Al na enkele meters moesten we teruggrijpen naar de kleinste versnelling. Ons lichtste verzet draaide overuren, maar in eerste instantie tilden we daar niet te zwaar aan. Toen we na een kilometer het asfalt onder onze wielen zagen verdwijnen, beseften we echter dat het wel eens een heel zware etappe zou kunnen worden.
Over een weg die meer weghad van een ezelspad kropen we tegen de berg op. We gingen amper vooruit, maar hadden wel een prachtig zicht over het Tomorri-massief en over de grillige beboste heuvels die zich voor onze ogen uitstrekten.
Naast al het natuurschoon was het genieten van het leven dat bleek te hebben stilgestaan in de geïsoleerde bergdorpjes. Ezels zijn hier nog echte lastdieren, het werk op het veld wordt nog met de hand gedaan en water komt steevast uit een van de vele bronnetjes. Hiervoor kom je naar een land als Albanië.
De stijgingspercentages waren moordend en in de korte afdalingen moesten we steevast vol in de remmen om niet van het pad te storten of het risico te lopen dat onze stalen rossen uit mekaar vielen.

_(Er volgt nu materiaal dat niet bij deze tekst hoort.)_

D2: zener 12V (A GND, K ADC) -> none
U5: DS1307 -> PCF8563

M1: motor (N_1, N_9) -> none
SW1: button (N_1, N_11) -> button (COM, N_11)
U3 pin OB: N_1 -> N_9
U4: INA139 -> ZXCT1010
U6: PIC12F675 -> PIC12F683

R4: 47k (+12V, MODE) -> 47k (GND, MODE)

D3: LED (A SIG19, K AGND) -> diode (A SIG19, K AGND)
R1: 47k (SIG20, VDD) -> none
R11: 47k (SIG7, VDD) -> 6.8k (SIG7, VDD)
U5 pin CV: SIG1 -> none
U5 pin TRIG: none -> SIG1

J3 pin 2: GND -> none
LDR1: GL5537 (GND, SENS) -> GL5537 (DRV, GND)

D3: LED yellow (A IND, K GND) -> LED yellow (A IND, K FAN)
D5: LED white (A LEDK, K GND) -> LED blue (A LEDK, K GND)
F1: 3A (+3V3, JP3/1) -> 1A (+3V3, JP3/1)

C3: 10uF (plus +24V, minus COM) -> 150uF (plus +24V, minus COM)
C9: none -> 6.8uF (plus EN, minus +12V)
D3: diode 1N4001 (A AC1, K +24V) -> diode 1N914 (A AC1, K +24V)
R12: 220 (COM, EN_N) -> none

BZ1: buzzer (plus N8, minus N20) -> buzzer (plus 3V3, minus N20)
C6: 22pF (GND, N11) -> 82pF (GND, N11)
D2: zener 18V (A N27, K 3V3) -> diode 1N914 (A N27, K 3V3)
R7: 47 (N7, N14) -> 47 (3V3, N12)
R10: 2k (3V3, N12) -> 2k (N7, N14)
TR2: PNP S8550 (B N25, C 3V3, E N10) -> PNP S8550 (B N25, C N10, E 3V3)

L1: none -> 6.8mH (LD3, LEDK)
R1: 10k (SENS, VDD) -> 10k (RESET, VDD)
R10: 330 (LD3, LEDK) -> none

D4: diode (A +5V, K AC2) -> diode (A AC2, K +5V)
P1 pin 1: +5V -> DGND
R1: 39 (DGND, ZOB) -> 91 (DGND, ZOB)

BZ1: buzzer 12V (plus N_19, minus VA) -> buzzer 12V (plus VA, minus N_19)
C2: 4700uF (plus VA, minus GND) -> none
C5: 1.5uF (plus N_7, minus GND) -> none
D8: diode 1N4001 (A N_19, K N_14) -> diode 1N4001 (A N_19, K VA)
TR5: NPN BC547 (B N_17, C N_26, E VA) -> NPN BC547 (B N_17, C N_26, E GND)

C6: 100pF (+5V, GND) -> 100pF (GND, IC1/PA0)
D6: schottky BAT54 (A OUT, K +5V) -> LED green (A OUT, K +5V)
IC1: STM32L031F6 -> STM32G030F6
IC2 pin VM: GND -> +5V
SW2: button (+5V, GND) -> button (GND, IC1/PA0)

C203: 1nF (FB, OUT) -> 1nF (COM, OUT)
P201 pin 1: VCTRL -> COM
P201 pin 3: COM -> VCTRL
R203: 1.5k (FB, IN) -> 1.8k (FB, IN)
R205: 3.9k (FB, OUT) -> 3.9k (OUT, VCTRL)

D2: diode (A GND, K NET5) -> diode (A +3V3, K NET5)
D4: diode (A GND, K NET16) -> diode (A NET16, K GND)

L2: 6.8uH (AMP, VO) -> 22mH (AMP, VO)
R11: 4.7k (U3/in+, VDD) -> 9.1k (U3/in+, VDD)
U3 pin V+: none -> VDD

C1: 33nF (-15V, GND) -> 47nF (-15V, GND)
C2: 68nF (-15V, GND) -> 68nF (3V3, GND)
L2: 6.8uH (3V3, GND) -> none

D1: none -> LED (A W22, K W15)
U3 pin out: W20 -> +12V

Het hoefde dan ook niet te verbazen dat we bij lunchtijd, na drieënhalf uur zwoegen, slechts vierentwintig kilometer hadden gefietst.
Auto’s zagen we zo goed als niet en net op ons lunchplekje zagen we een van de weinige voertuigen die het aandurfden hier naar boven te komen - een schoolbus nota bene - in panne vallen. Voor de schoolkinderen zat er niets anders op dan te voet verder te gaan. Geloof ons maar, ‘no walk in the park’.
We bevonden ons nu diep in het onherbergzame binnenland en het landschap werd zo mogelijk nog mooier. Met elke gewonnen hoogtemeter werd het zicht spectaculairder en net wanneer we dachten dat we nooit nog een levende ziel zouden tegenkomen, passeerden er zeven 4X4’s uit Slovenië. Vol ongeloof keken ze ons vanuit hun stalen dozen op monsterbanden aan. Het zou trouwens niet de laatste keer zijn dat we hen die dag tegenkwamen. Blijkbaar hadden zij meer nood aan rust dan wij.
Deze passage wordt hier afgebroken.